On Thursday, the state of Hawaii took President Trump's travel ban to court once again, challenging the administration's criteria for determining whether foreign citizens from six Muslim-majority countries allowed entry to the United States. The Supreme Court ruled that the administration can only turn away travelers from those countries if they lack a "bona fide relationship" to someone already in the country, and Hawaii is now asking a U.S. District Court judge in Honolulu to clarify what exactly that phrase means.
On Thursday, the New York Times reported that the State Department is using specific criteria to determine what constitutes a "bona fide relationship." Parents, children, siblings (including half- and step), children-in-law and parents-in-law of people in the United States will all be considered sufficiently close to exempt them from the travel ban, while nieces, nephews, aunts, uncles, grandparents, fiancés and siblings-in-law will not.
Hawaii filed an emergency motion with the U.S. District Court on Thursday afternoon, about an hour before the modified travel ban was to take effect. It argued that the district court should clarify that "bona fide relationships" does include grandparents, fiancés, and the other varieties of family member that the Trump administration is not exempting from the ban. Hawaii's motion also explicitly requests that refugees bearing these relationships to people in the United States.
BREAKING: Hawaii files court challenge to Trump administration's definition of close U.S. relationship needed to avoid travel ban.— The Associated Press (@AP) June 29, 2017
Although the travel ban was officially implemented on Thursday evening, different government websites give conflicting information as to who is and isn't covered under the ban. The State Department's website says that, contrary to the Times' report, fiancés are considered "bona fide relationships," while the Department of Homeland Security's website makes no mention of fiancés in its section on who is exempt from the ban.
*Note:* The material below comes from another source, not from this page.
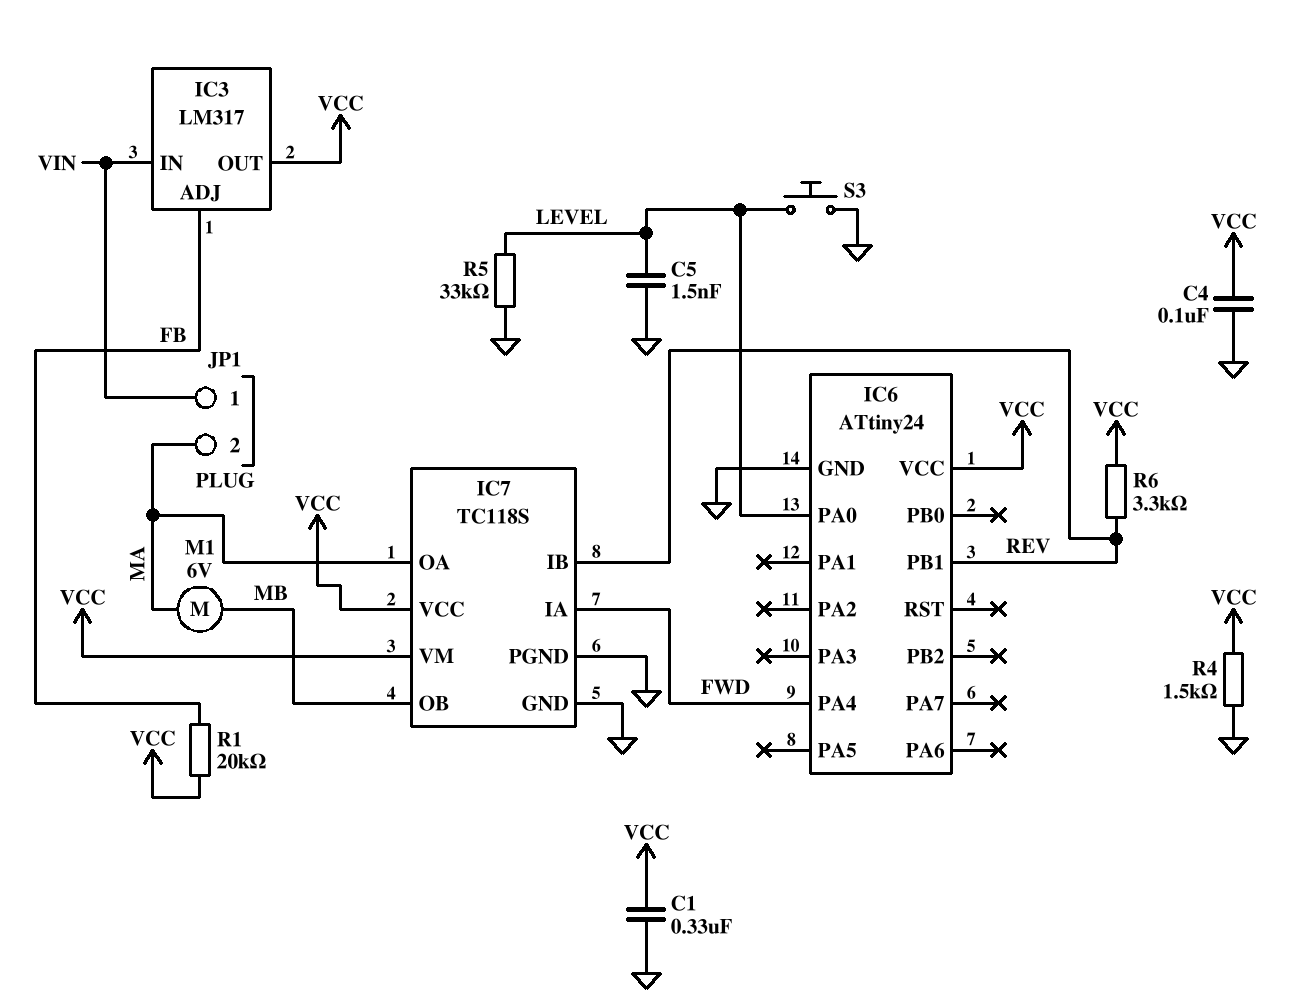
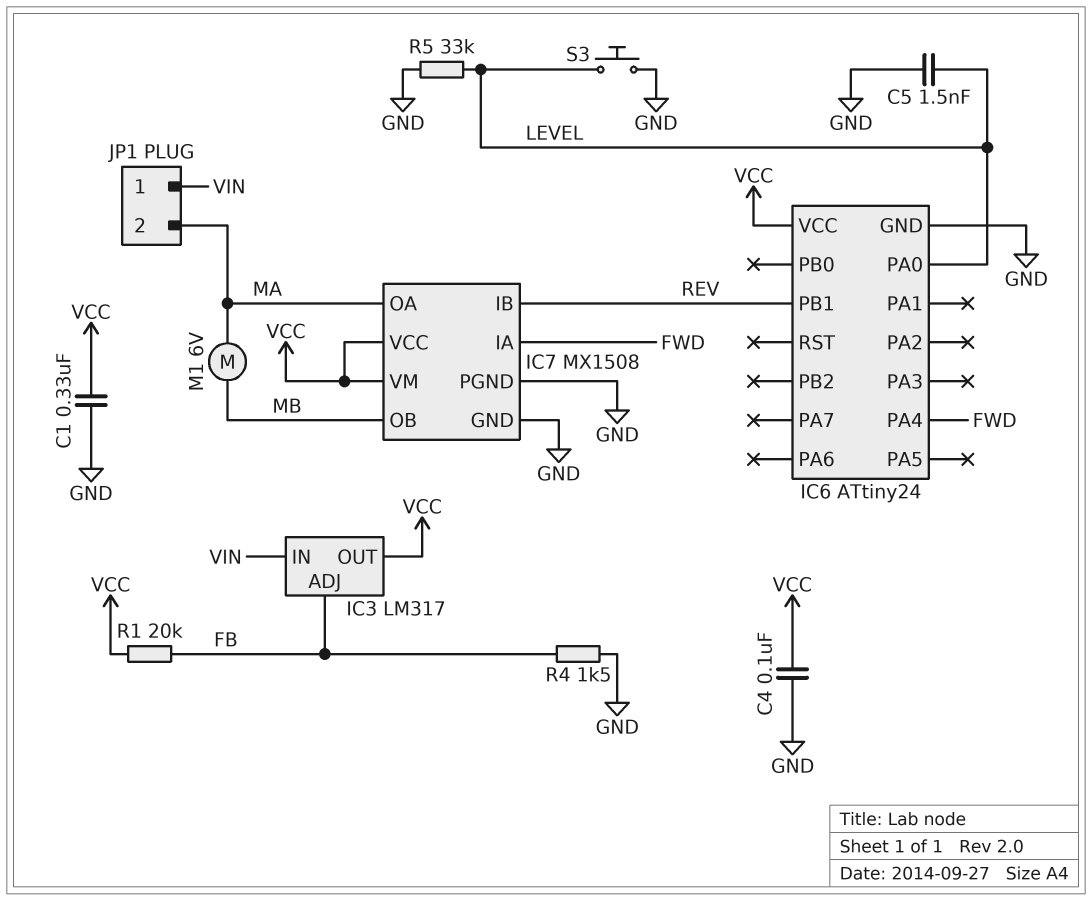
IC7: TC118S -> MX1508
R4: 1.5k (GND, VCC) -> 1.5k (FB, GND)
R6: 3.3k (REV, VCC) -> none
Trump issued the first iteration of his travel ban in January. It banned citizens of Syria, Sudan, Somalia, Yemen, Iran, Libya, and Iraq from entering the United States, even if they were lawful permanent residents of America. But that policy was blocked by several federal courts days after it was implemented, and so Trump signed a revised version of the order in March that exempted Iraqi citizens and lawful permanent residents from the ban.
Several courts blocked that version of the ban from taking place as well, but on Monday, the Supreme Court ruled that the administration can implement a limited version of the revised ban, so long as people with a "bona fide relationship" to a person or entity in the United States are exempt from it.
In addition to requesting that the administration expand its definition of "bona fide relationship," Hawaii's emergency motion also requests that refugees who've been given guarantees of admittance to the United States by government agencies be allowed to enter the country.